The high-profile program is widely seen by the satellite industry as a boot-strap into a lucrative DoD market for smallsats in Low Earth Orbit (LEO). DoD sees LEO constellations as potentially providing a host of services to warfighters in highly-contested conflict zones — both as alternatives to today’s uber-expensive handful of milsats, and as a foundation for Joint All Domain Command and Control (JADC2).

More than a dozen companies — from defense behemoths to tiny startups — are currently under Blackjack contracts.

Program goals

Blackjack is designed to redesign commercial technology and manufacturing practices for building small, cheap, low-orbiting satellites for military uses. The program’s specific goals are:

  • Develop payload and mission-level autonomy software and demonstrate autonomous orbital operations including on-orbit distributed decision processors.
  • Develop and implement advanced commercial manufacturing for military payloads and the spacecraft bus.
  • Demonstrate payloads in LEO to augment [national security space] assets.

“We’re still not focused on a specific mission,” Forbes explained. “We’re not trying to solve specific capability gaps or technical gaps, related to a specific sensor payload, which is why you continue to see a broad swath of contracts and other activities ongoing with the program because of that architecture,” he said.

Thus, up to now, Blackjack has been exploring multiple types of payloads and multiple bus designs from multiple companies.

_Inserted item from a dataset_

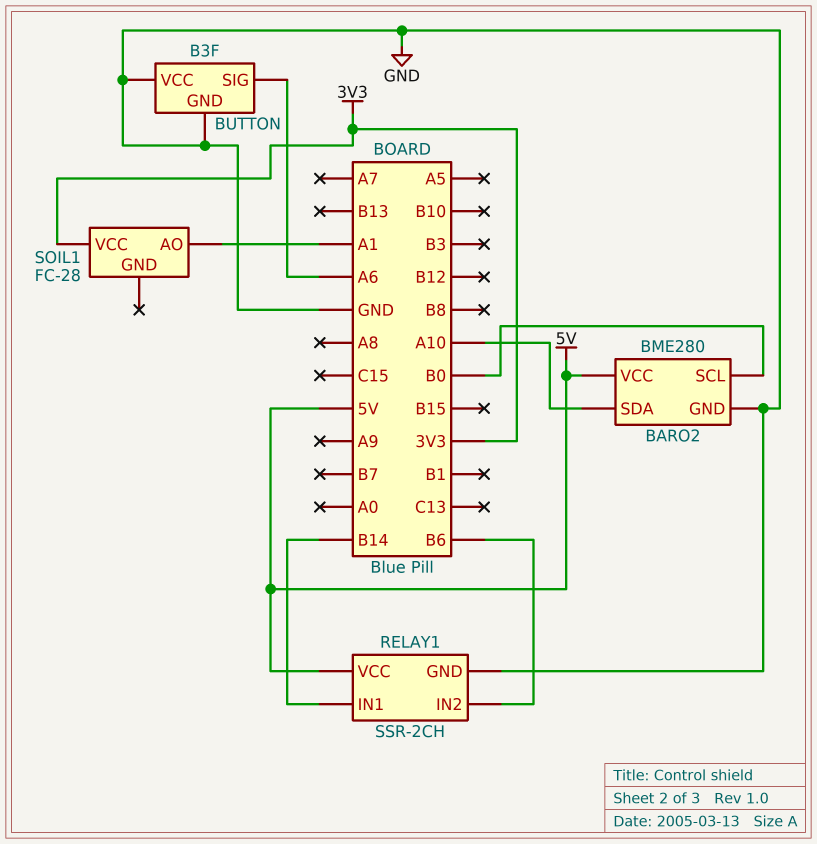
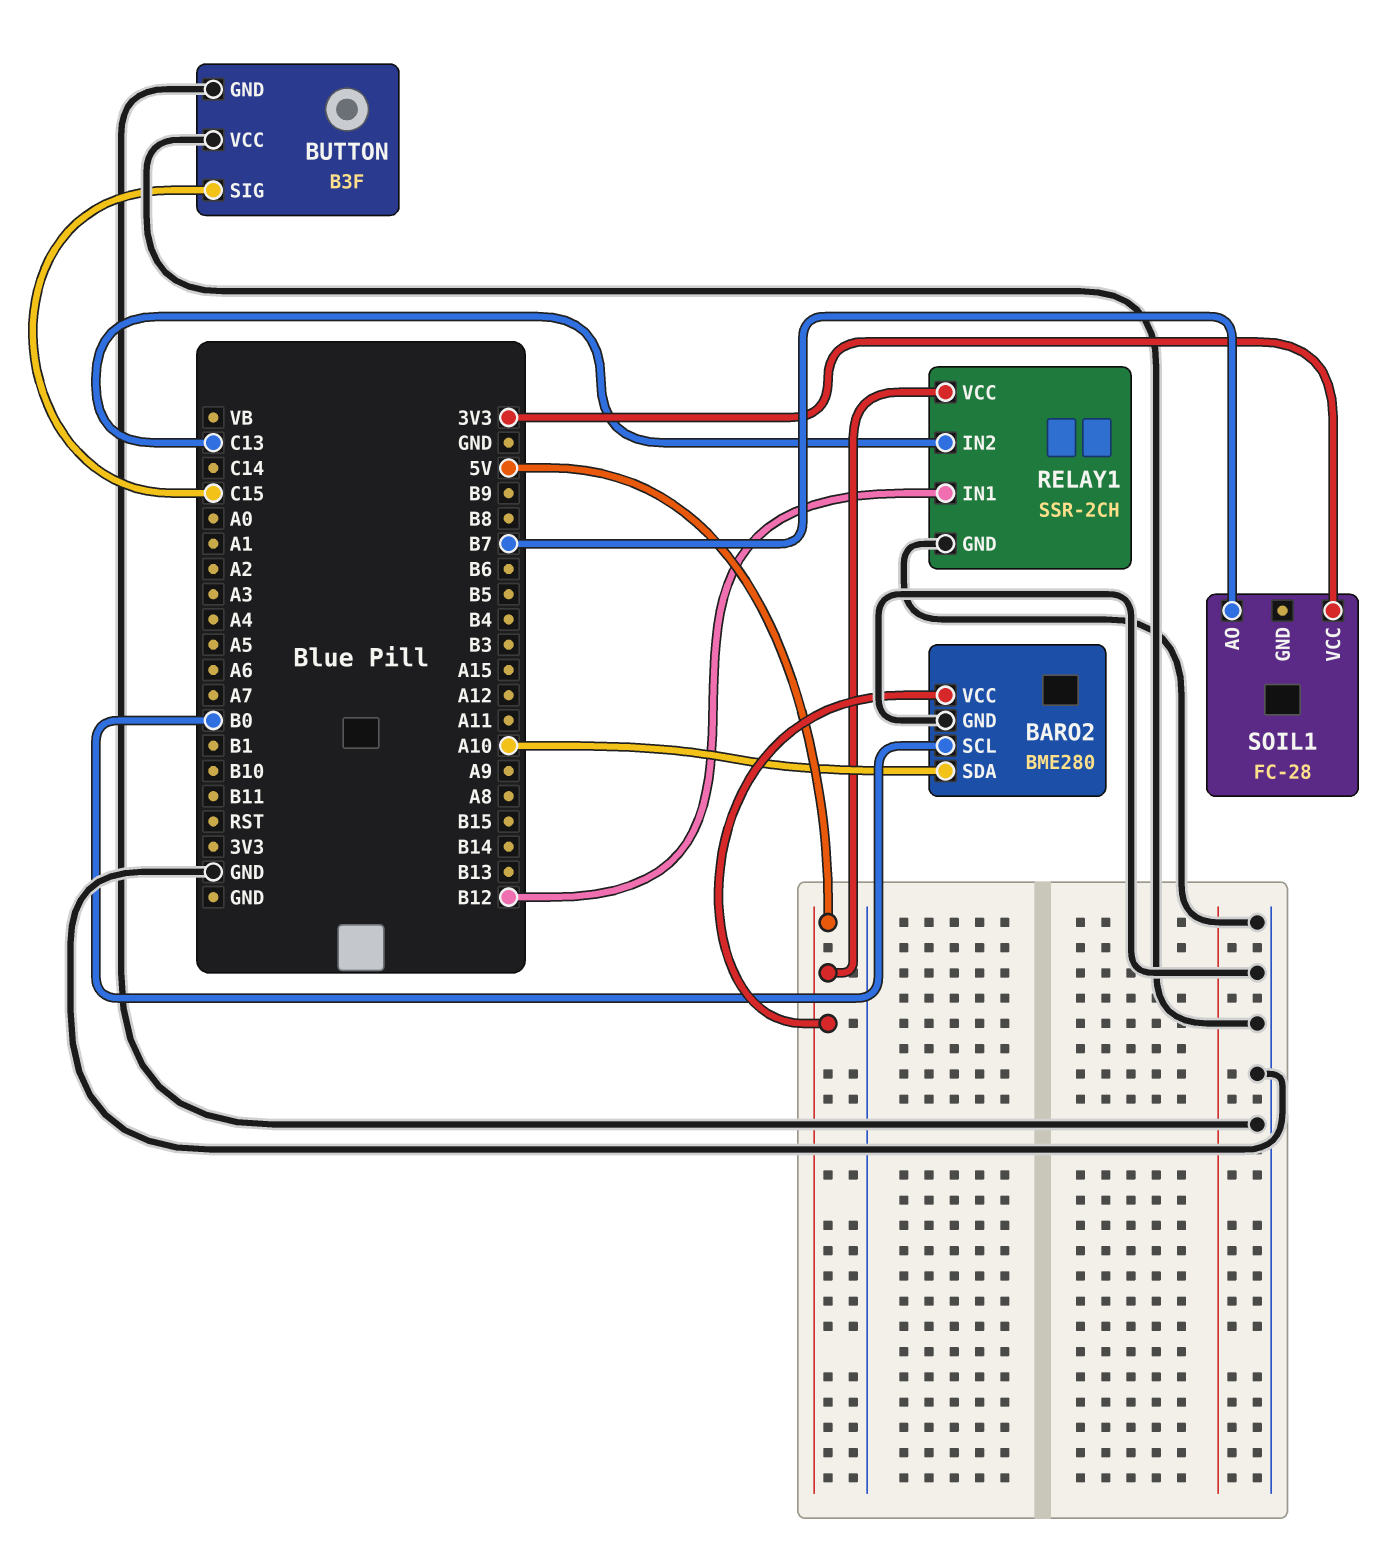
BUTTON pin SIG: A6 -> C15
RELAY1 pin IN1: B14 -> B12
RELAY1 pin IN2: B6 -> C13
SOIL1 pin AO: A1 -> B7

Further, he added: “If there’s opportunities to get more payloads on orbit by by putting two payloads on one bus, we may we may look at that,” he said. “But if it becomes where that starts to drive cost or schedule, we’ll go into separate configurations.”

Another, perhaps even more important, factor that could pique Blackjack to switch directions regarding payloads, he explained, is whether or not demand signals from military users changes.

“We’ve made the conscious effort to focus on tactical with this program,” Forbes said. “We really focused on payloads that had tactical utility, because they were an underserved market.”

The Army, in particular, has been pushing for years to get more fast access to satellite data to inform tactical decisions — with commanders begging for everything from more reliable communications in places like the mountains of Afghanistan, to assured positioning, navigation and timing (PNT) signals in conflict zones where GPS is unavailable or jammed, to even asking for it’s own ISR imagery and data, which currently is provided to it by the NRO and the National Geospatial Intelligence Agency.

The Army is one of the potential “transition partners” for Blackjack, along with the Space Development Agency (SDA) and the Space Force’s Space and Missile Systems Center, which will soon morph into the new Space Systems Command. Forbes wasn’t about to wade into that potential food fight, and to be fair, he really has no reason to do so.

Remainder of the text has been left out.